Most federal student loans are currently not due until September 2021, due to forbearance status. However, some private loans are still due. Are you concerned about the amount you are/will be paying for your student loans?
What Options Do I Have?
- Refinance Your Loan: You may be able to take advantage of lower interest rates or lower your payments by refinancing your loan. Bankrate.com has put together a list of pros and cons to refinancing your loan, which we highly recommend you read, especially if you have bad credit. Click here for the article.
- Consolidate Your Private loans/Perkins loans: You may want to consider consolidating with the Direct Loan program However, you will want to research this fully before making this decision. You could run into potential problems or not be eligible. Click here for more information.
- Income-Driven Repayment Plan (IDR): If you are not on an IDR plan, you may want to consider switching to one. Your payments may be considerably lower through this plan.

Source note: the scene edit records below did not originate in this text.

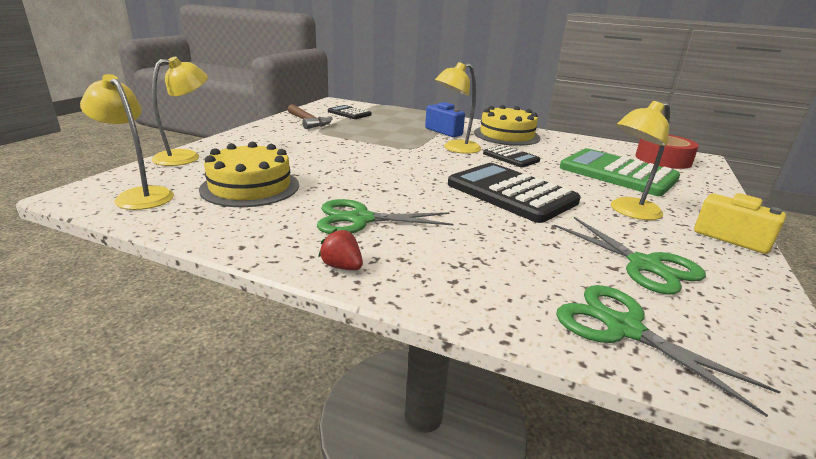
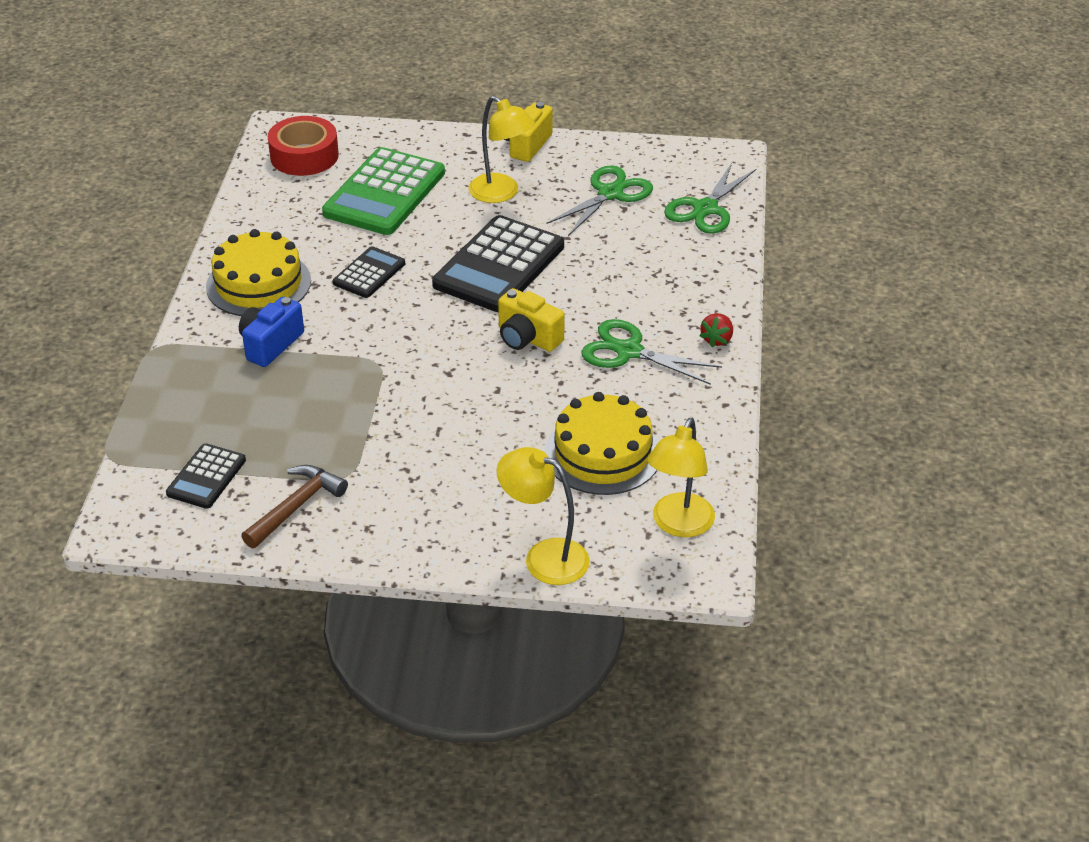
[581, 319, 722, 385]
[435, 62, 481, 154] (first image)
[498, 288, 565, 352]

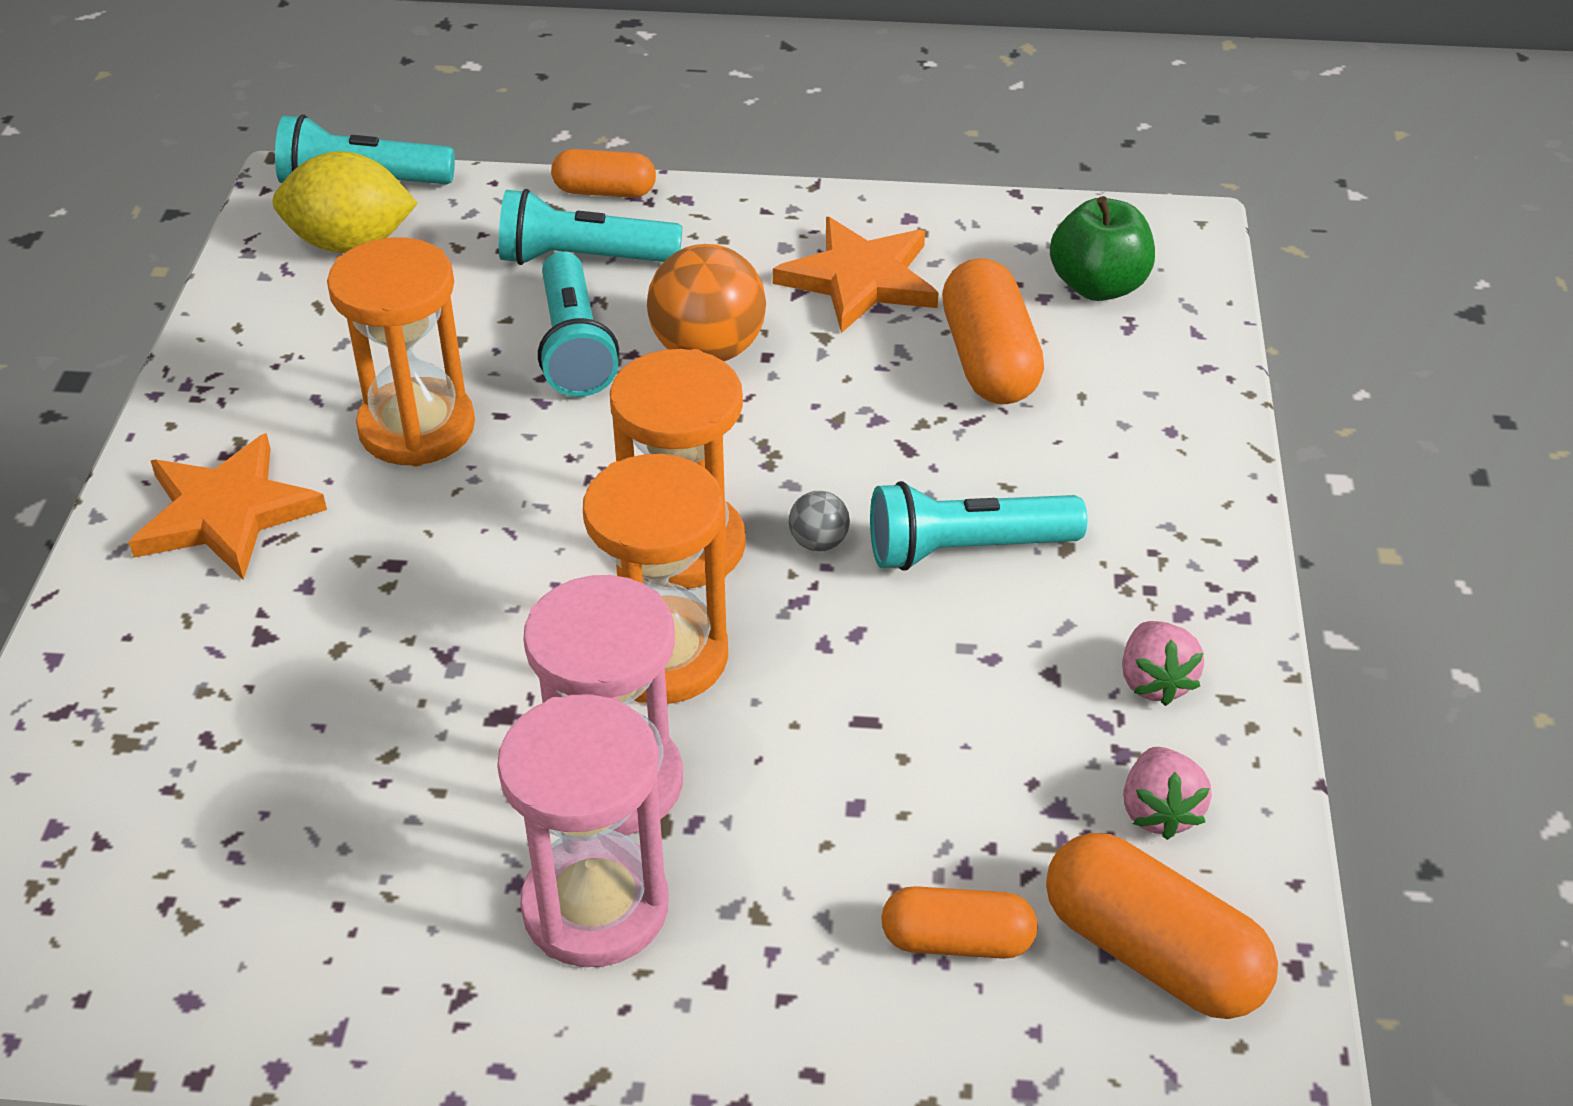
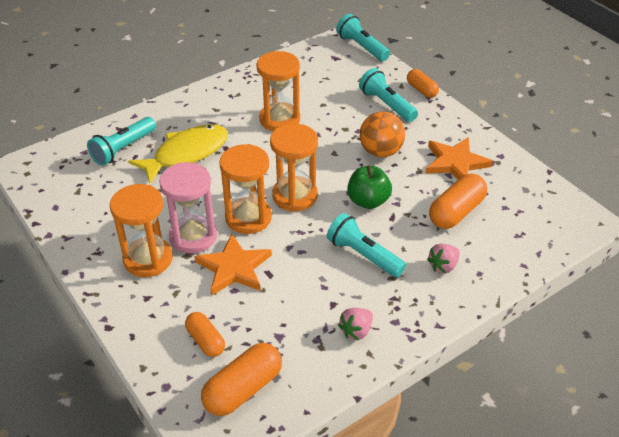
[194, 233, 272, 295]
[273, 151, 418, 253] (first image)
[110, 184, 173, 277]
[87, 117, 156, 166]
[789, 491, 850, 552] (first image)
[201, 343, 282, 416]
[347, 165, 392, 209]
[427, 244, 460, 273]
[128, 124, 228, 184]

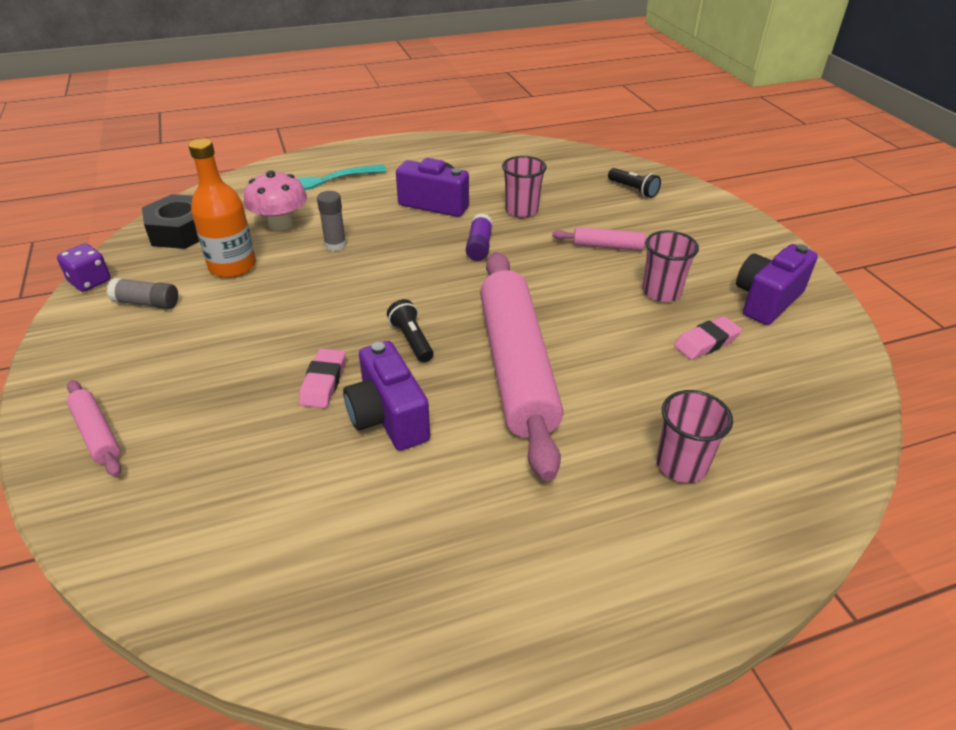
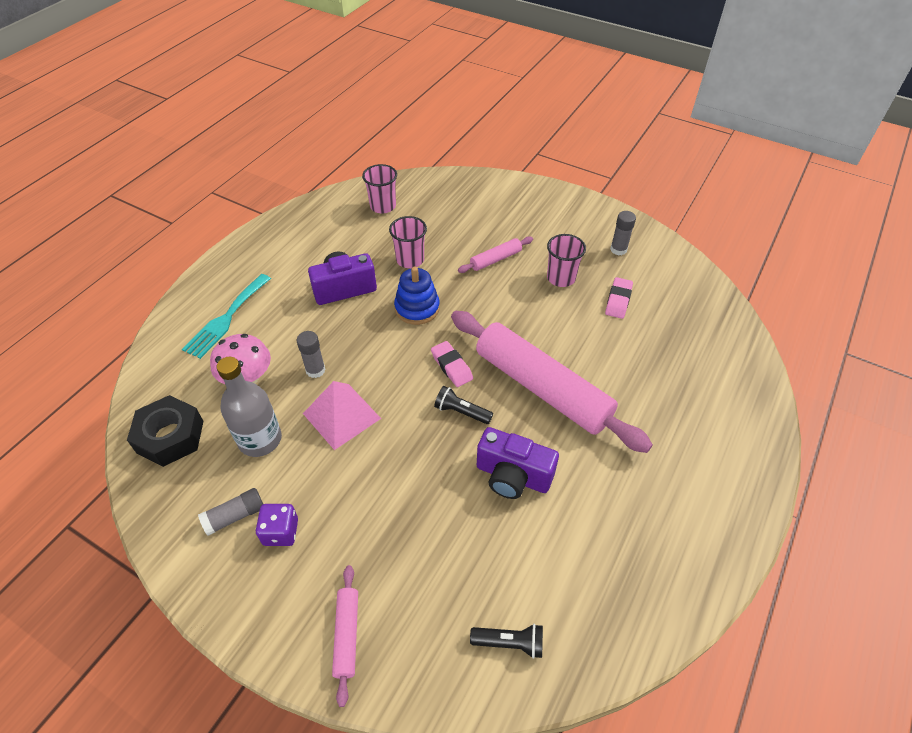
[256, 504, 298, 546]
[332, 565, 358, 707]
[217, 357, 282, 457]
[431, 341, 473, 387]
[394, 267, 440, 325]
[470, 624, 543, 659]
[362, 164, 397, 213]
[610, 211, 636, 255]
[303, 381, 381, 450]

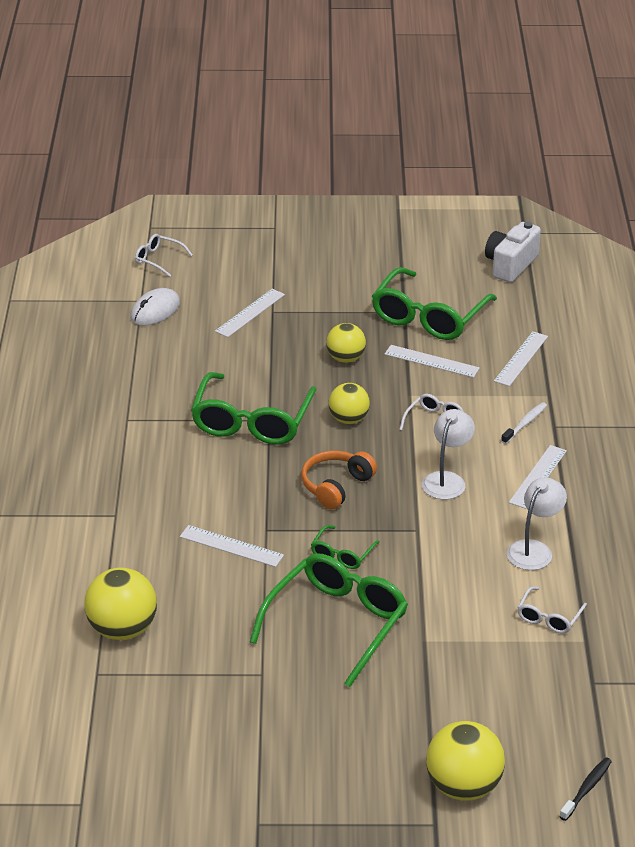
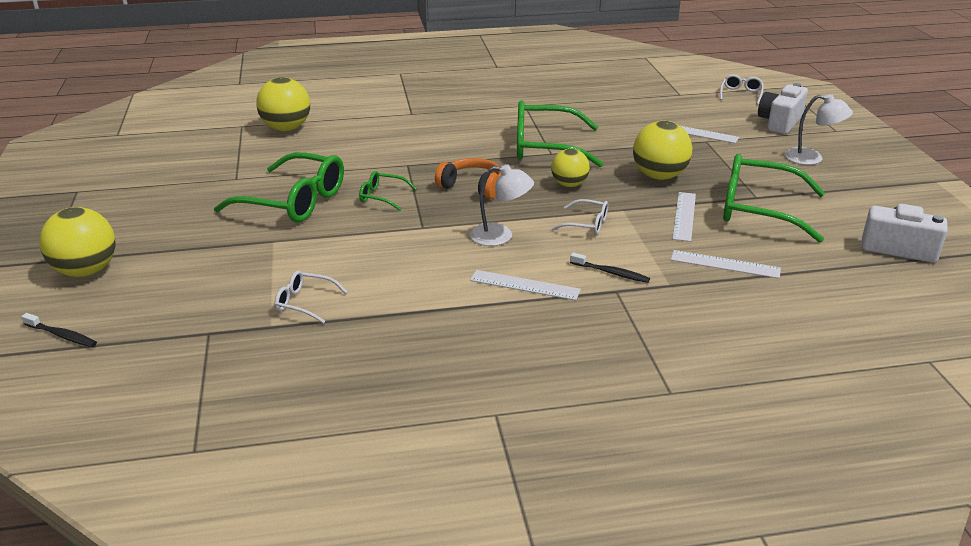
[130, 288, 180, 326] (first image)
[180, 525, 284, 567] (first image)
[633, 121, 692, 180]
[570, 253, 650, 283]
[785, 94, 853, 165]
[758, 83, 808, 134]

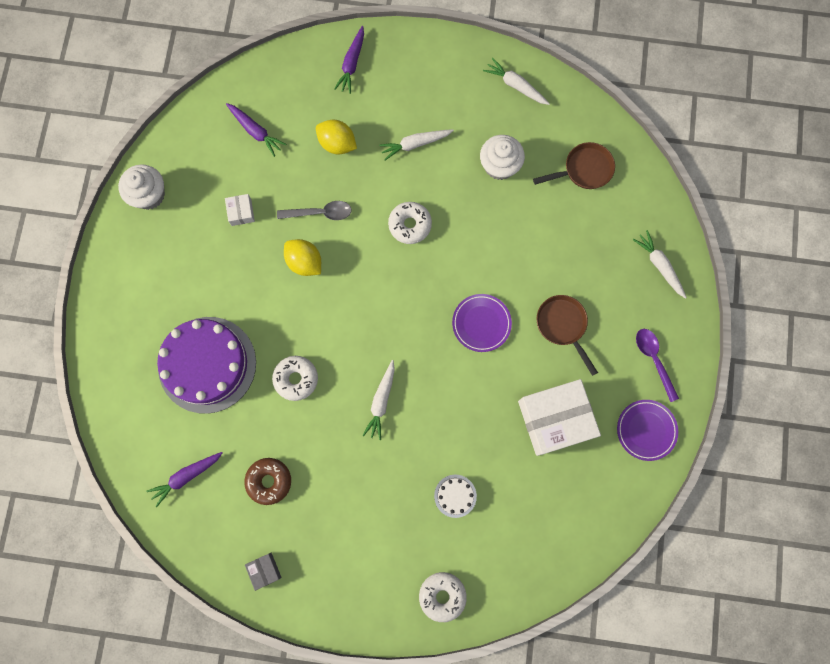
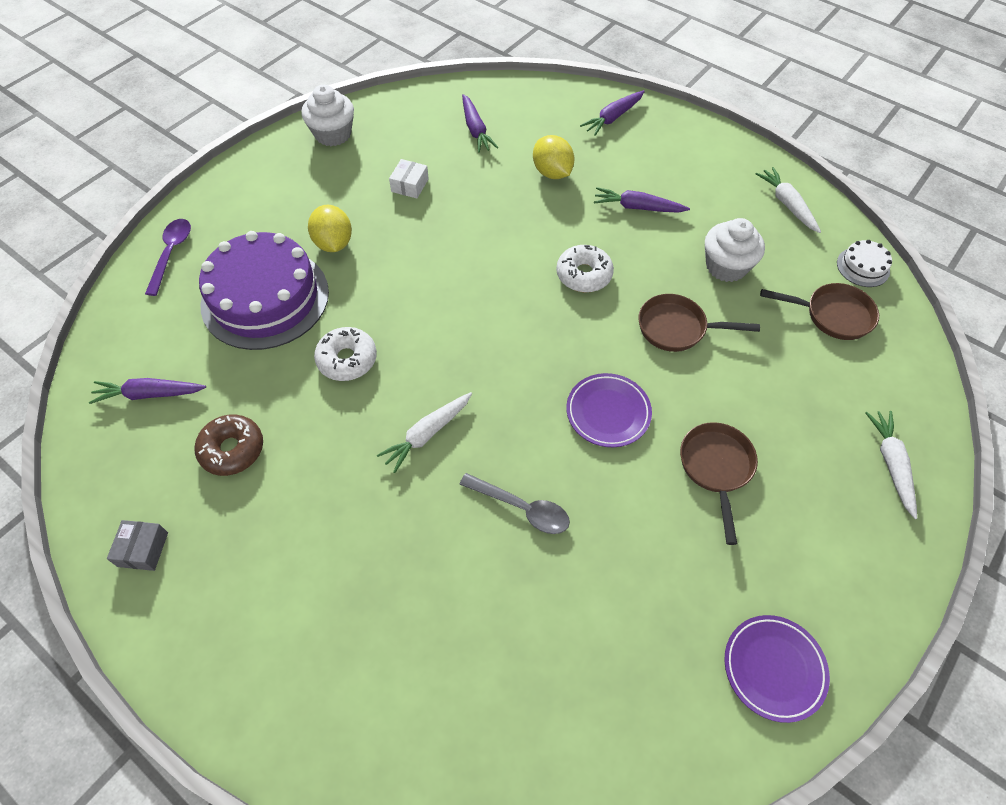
[459, 473, 570, 534]
[308, 205, 352, 252]
[594, 187, 690, 213]
[419, 572, 467, 622] (first image)
[837, 240, 892, 287]
[518, 379, 601, 456] (first image)
[145, 219, 191, 296]
[638, 294, 760, 352]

Can I Keep Making Payments?
Absolutely. If you are able to make payments on your student loans now, you will continue making progress toward paying off your loan.
What Happens If My Loan Is In Default?
With the payment deadline extended, you should not be receiving collection calls, wage garnishments, or have money removed from tax refunds or Social Security benefits. Consider switching to a loan rehabilitation plan or taking advantage of consolidation. During payment suspension, you will receive credit towards the nine required payments to rehabilitate out of default. This could greatly reduce the cost. On the other hand, if you consolidate out of default, you may be able to take advantage of the payment suspension to begin earning credit towards IDR or PSLF forgiveness. Find out if you are eligible, as you can only use these programs to get out of default once per loan. Click here for more information.
What If I Can’t Afford to Pay?
Need More Information?
If you are struggling with other forms of debt, you may want to consider filing for bankruptcy. Bankruptcy can reduce or eliminate your debt entirely. And, with the passing of the Consumer Bankruptcy Reform Act 2020, you can include student loans to be dischargeable through a debt-specific repayment plan.